The IFN-γ-p38, ERK kinase axis exacerbates neutrophilic chronic rhinosinusitis by inducing the epithelial-to-mesenchymal transition

Chronic rhinosinusitis (CRS) is a heterogeneous and multifactorial inflammatory disease characterized by involvement of diverse types of inflammatory cells. Asian CRS patients frequently show infiltration of neutrophils and an elevated level of interferon (IFN)-gamma; by contrast, western patients exhibit eosinophil infiltration and enhanced levels of Th2-related cytokines. Neutrophilia in tissues decreases sensitivity to corticosteroids, but the mechanisms underlying the progression of neutrophilic CRS are unclear. In this study, we investigated the role of IFN-gamma in CRS patients with marked neutrophil infiltration. We report that the IFN-gamma level is upregulated in the tissues of these patients, particularly those with non-eosinophilic nasal polyps.
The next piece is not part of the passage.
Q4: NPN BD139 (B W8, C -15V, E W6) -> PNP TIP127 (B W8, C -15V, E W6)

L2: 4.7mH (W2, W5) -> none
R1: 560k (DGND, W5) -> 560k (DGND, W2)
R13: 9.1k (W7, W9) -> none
The level of IFN-gamma was significantly correlated with markers of the epithelial-to-mesenchymal transition (EMT). We further demonstrated that IFN-gamma induced the EMT via the p38 and extracellular signal-regulated kinase (ERK) pathways in a manner distinct from the hypoxiainducible factor (HIF)-1 alpha, SMAD, and NF-kappa B signaling pathways. In a murine nasal polyp (NP) model, blocking the p38 and ERK signaling pathways prevented NP formation and chemotactic cytokine secretion by neutrophils but not eosinophils. Taken together, our results suggest that IFN-gamma can induce the EMT in nasal epithelial cells, and thus blocking the p38 and ERK pathways could be an effective therapeutic strategy against neutrophil-dominant CRS.